Starts in April ran at a 1.032-million-unit annual rate, up from a revised 954,000-unit rate in March, while permits gained 4.9 percent to 978,000 a year from a revised 932,000 in March.
Starts on multiple units buildings increase but single-family home starts fell.
Nonetheless, it was a significantly stronger overall performance than anticipated by economists surveyed by Reuters who had forecast April starts at a 940,000-unit rate and permits at 920,000 rate.
The jump in overall April starts was the biggest monthly increase since a 14 percent rise in January 2006, while the gain in permits was the largest since a 6.7 percent gain in December 2006.
The brighter picture on housing activity sent stock futures soaring and caused a pickup in the dollar's value against other major currencies. Bond prices were broadly lower as investors bet it reduced chances for more cuts in official interest rates.
"It's a nice upside surprise," said Joe Manimbo, a currency trader with Ruesch International in Washington, D.C. "Certainly it is the type of data that will back the view that US interest rates have bottomed, supporting the dollar."
New-home building has been in decline for months, partly because many builders are saddled with big inventories of unsold homes. But in addition, a wave of foreclosures against existing homes has caused many lenders to stiffen terms for making mortgage loans for both new and existing homes.
The April building bounce occurred entirely in multiple-unit dwellings, while single-family home building declined to a rate of 692,000 from 704,000 -- the lowest monthly rate since 604,000 in January 1991.

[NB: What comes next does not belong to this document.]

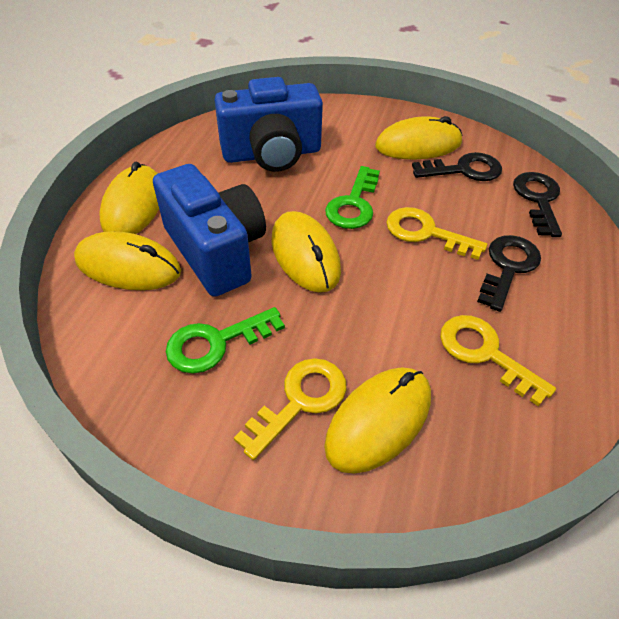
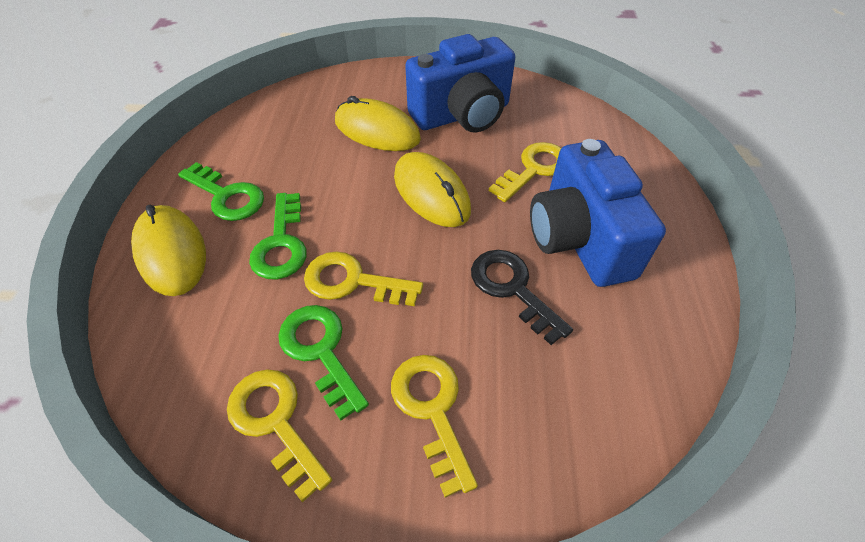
black key: 3 -> 1
green key: 2 -> 3
yellow key: 3 -> 4
yellow mouse: 5 -> 3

"Single-family starts continue to show weakness and (are) coming off a 17-year low," said George Adell, a fixed-income strategist with Commerce Capital Markets in Jupiter, Fla. "We can't say we've hit a bottom, but it's better than what we've seen."
Treasury Secretary Henry Paulson and top Federal Reserve policy-makers have identified the housing downturn as the biggest single risk for the economy and Congress has been working feverishly on proposals for guaranteeing shaky mortgage loans to try to save homeowners from losing their homes.
On Thursday night, housing industry sources indicated that leaders of the Senate Banking Committee had reached a deal on a broad housing rescue planin which mortgage giants Fannie Mae and Freddie Mac will support a federal mortgage insurance fund.
The $300 billion fund would be run by the Federal Housing Administration and would offer loan guarantees to help refinance distressed mortgages, with borrowers agreeing to forgive portions of troubled loans.